- Nationality: New Zealand
- Born: 4 June 1988 (age 37) South Africa

Motocross career
- Years active: 1998 – 2009
- Teams: Kawasaki Yamaha
- Championships: 2 (2006, 2007)

= Katherine Prumm =

New Zealand motorcycle racer (born 1988)

Katherine Prumm (born 4 June 1988), currently known by her married name, Katherine Oberlin-Brown, is a former New Zealand professional motocross rider. In 2006 and 2007, she won two consecutive Women's Motocross World Cups. In 2019, she was inducted into the MNZ Hall of Fame, the New Zealand Motorcycling Hall of Fame.

==Career==
Born in South Africa, Prumm emigranted with her family to New Zealand in 1995, when she was seven years old. The Prumms settled in Bombay, south of the Auckland Region. There, she took up motocross in 1998, at the age of ten, often competing against male rivals, and soon achieved notable victories, both domestically and in Australia and Japan. Thanks to her achievements, she joined the official Kawasaki team.

In 2005, at the age of 17, Prumm competed in the first Women's Motocross World Cup, the forerunner of the current World Championship (WMX) and finished second behind the German Stephanie Laier. In 2006 and 2007, she won the World Cup. In the 2008 season, Prumm left Kawasaki and signed with Yamaha. That year, when the World Cup became a World Championship, she came close to winning the title, but lost her chances when she broke her collarbone and wrist just two rounds from the end of the championship, during a training session in Belgium, and she had finished in the ninth position.

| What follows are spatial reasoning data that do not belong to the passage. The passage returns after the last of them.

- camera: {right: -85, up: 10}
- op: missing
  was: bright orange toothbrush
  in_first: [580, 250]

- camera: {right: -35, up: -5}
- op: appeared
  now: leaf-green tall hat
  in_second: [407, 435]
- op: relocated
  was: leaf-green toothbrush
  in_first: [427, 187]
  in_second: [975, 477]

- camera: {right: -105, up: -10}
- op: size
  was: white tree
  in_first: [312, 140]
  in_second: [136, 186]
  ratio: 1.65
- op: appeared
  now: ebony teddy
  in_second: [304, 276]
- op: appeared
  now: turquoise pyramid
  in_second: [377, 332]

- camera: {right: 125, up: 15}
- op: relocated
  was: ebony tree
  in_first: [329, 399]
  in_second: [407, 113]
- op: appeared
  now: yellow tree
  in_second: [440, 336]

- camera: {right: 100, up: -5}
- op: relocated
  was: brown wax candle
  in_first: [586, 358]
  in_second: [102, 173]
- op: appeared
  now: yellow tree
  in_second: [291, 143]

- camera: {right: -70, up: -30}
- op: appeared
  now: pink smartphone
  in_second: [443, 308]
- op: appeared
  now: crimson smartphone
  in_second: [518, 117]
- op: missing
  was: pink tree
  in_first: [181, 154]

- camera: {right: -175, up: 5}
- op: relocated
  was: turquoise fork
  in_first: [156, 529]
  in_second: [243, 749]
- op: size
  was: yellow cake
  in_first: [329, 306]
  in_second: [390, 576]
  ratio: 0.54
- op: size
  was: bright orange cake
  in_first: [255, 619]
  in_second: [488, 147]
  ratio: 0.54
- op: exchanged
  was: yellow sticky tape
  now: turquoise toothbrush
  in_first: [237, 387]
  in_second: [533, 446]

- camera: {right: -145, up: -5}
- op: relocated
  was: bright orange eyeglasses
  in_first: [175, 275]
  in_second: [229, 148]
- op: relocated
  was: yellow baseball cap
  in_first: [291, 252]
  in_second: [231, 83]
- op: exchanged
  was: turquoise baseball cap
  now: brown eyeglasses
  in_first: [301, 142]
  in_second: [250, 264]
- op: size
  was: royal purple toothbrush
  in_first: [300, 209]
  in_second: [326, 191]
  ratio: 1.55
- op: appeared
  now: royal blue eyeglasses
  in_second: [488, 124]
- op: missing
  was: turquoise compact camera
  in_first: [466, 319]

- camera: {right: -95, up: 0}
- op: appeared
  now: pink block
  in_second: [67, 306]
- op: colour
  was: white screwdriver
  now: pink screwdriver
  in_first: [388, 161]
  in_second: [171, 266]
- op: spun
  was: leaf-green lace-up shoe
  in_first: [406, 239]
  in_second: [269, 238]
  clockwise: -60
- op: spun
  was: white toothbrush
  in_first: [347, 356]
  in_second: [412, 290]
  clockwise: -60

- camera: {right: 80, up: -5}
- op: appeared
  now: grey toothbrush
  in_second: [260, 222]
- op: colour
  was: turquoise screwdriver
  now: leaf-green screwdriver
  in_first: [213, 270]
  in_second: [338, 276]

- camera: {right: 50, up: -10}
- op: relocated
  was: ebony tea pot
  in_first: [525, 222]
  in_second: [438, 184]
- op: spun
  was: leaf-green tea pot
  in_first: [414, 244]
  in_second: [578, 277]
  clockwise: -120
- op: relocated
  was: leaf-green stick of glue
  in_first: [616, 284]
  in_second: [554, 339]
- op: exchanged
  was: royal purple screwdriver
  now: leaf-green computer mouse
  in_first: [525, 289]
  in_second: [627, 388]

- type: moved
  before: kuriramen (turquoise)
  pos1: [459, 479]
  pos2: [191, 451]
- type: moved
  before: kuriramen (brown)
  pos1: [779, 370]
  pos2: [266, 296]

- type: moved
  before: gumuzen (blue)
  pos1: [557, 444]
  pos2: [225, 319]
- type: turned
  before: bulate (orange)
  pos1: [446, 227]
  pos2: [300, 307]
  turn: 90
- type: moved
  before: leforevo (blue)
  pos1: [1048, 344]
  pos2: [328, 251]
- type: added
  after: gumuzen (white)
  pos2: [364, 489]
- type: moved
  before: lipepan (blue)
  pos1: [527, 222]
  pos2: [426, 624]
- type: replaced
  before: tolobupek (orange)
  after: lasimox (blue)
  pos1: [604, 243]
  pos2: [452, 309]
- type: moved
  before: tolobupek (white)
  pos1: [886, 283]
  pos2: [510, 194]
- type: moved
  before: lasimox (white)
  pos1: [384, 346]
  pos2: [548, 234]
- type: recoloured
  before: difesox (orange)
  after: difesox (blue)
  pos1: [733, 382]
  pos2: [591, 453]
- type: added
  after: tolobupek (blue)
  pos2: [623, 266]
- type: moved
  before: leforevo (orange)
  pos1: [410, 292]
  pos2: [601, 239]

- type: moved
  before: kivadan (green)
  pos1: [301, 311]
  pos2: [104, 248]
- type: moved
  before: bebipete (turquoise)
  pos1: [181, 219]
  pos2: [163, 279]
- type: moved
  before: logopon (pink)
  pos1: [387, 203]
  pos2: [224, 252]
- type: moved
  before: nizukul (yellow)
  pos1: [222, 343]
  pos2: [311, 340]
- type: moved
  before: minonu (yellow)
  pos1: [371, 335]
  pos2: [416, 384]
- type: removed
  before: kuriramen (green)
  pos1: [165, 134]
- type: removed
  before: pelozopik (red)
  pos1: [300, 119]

Prumm's racing career was cut short shortly before the start of the 2009 season. In a training session in New Zealand she landed badly after a jump and broke her back in three places (specifically the vertebrae T6, T9 and T12). Although it appeared that she would never be able to walk again, she eventually fully recovered from her injuries, but her time as a motocross racer came to an end.

==Life after racing==
Despite having to retire from motocross, Prumm is still involved in the elite sport. After graduating from university with a degree in sport and exercise science she began working as a physiologist at High Performance Sport New Zealand (HPSNZ), from where she supports New Zealand's elite athletes.